BBSI — Barrett Business Services, Inc.
NASDAQ
Q1 2026 Earnings Call Summary
May 7, 2026
BBSI Q1 2026 Earnings Call Summary
1. Key Financial Results and Metrics
- Gross Billings: Increased by 3.5% year-over-year to $2.16 billion, with PEO gross billings up 3.7% to $2.15 billion. Staffing revenues, however, declined by 21% to $14 million.
- Worksite Employees (WSE): Grew by 2% year-over-year, adding approximately 5,300 WSEs from net new clients, despite broader workforce reductions among existing clients.
- Average Billing per WSE: Increased by 1.7% due to rising wages, partially offset by lower overtime and hours worked.
- Net Loss: Reported GAAP net loss per diluted share of $0.59, impacted by a one-time tax charge of $11.6 million. Adjusted net loss per diluted share was $0.13, compared to a loss of $0.04 in Q1 2025.
- Cash Position: Ended the quarter with $92 million in unrestricted cash and no debt.
2. Strategic Updates and Business Highlights
- Client Retention: Improved client retention rates attributed to enhanced service and value delivery.
- New Market Expansion: Continued growth in asset-light markets, with approximately 550 new WSEs added. New branches opened in Nashville, Dallas, and Chicago, with plans for three additional locations.
- Product Development: Launched new technology products, including a performance management module and enhancements to the BBSI Benefits platform, which saw a 93% renewal rate despite rising health insurance costs.
- Health Benefits Offering: 60% of new clients in Q1 were attributed to the benefits offering, indicating successful upselling and positioning.
3. Forward Guidance and Outlook
- Full-Year Expectations: Reiterated guidance for gross billings growth of 3% to 5% and WSE growth of 2% to 4%. Expected gross margin as a percentage of gross billings to be between 2.7% and 2.85%.
- Market Conditions: Anticipated moderation in the impact of low client hiring in the second half of 2026, with a focus on maintaining controllable growth through client needs and product offerings.

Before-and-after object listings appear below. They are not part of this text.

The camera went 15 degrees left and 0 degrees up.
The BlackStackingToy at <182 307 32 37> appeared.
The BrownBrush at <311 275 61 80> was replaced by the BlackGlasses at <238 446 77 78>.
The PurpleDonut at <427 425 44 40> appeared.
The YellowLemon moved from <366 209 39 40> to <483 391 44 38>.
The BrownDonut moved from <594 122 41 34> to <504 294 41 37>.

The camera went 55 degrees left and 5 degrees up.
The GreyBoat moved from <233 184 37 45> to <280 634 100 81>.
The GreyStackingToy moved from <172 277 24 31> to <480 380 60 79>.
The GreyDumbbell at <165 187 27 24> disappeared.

4. Bad News, Challenges, or Points of Concern
- Staffing Revenue Decline: The staffing business faced a significant 21% decline due to client reluctance to place staffing orders amid macroeconomic uncertainties.
- Client Workforce Reductions: Continued reductions in client headcount impacted year-over-year comparisons, particularly in California, where all industries experienced workforce shrinkage.

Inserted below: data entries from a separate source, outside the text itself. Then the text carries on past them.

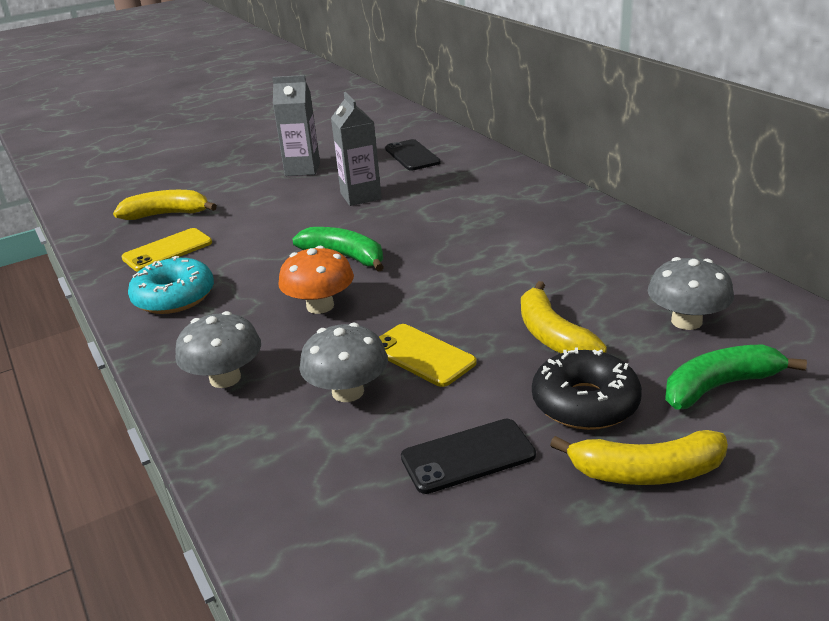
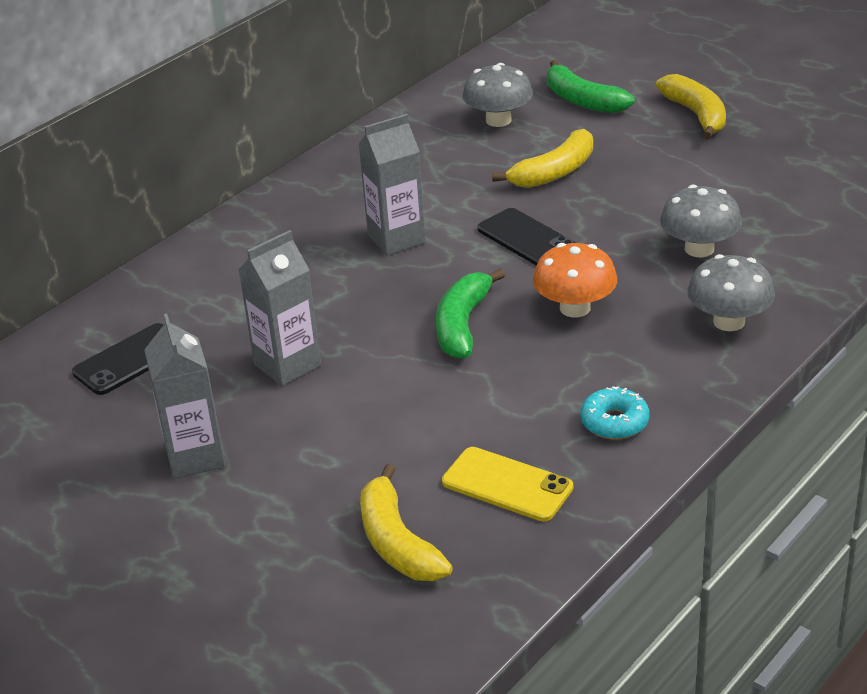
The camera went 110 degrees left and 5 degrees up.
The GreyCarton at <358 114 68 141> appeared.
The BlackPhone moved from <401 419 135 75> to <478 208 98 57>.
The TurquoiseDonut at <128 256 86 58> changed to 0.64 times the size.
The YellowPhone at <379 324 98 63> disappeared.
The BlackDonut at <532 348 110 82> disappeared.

- Tax Charge Impact: The one-time tax charge significantly affected net earnings, raising concerns about potential future liabilities and the company's legal options regarding the charge.
5. Notable Q&A Insights
- Workers' Compensation Pricing: Management noted a positive trend in workers' compensation pricing, with five consecutive months of increases, but acknowledged that full recovery to prior levels may take time.
- Technology Offerings: The new technology products are not expected to drive significant revenue but are aimed at improving client retention and competitive positioning.
- Health Care Benefits: The conversion rate for health benefits remains strong, with a notable increase in new clients attributed to the benefits offering, despite challenges in underwriting and risk management.
- Market Sentiment: Concerns were expressed regarding client hiring reluctance, particularly in California, with broader economic factors influencing client behavior across various industries.
Overall, BBSI's Q1 2026 results reflect a mixed performance with solid growth in certain areas, tempered by significant challenges in staffing and client workforce reductions. The company's strategic focus on technology and benefits offerings appears to be yielding positive results, but macroeconomic uncertainties remain a concern.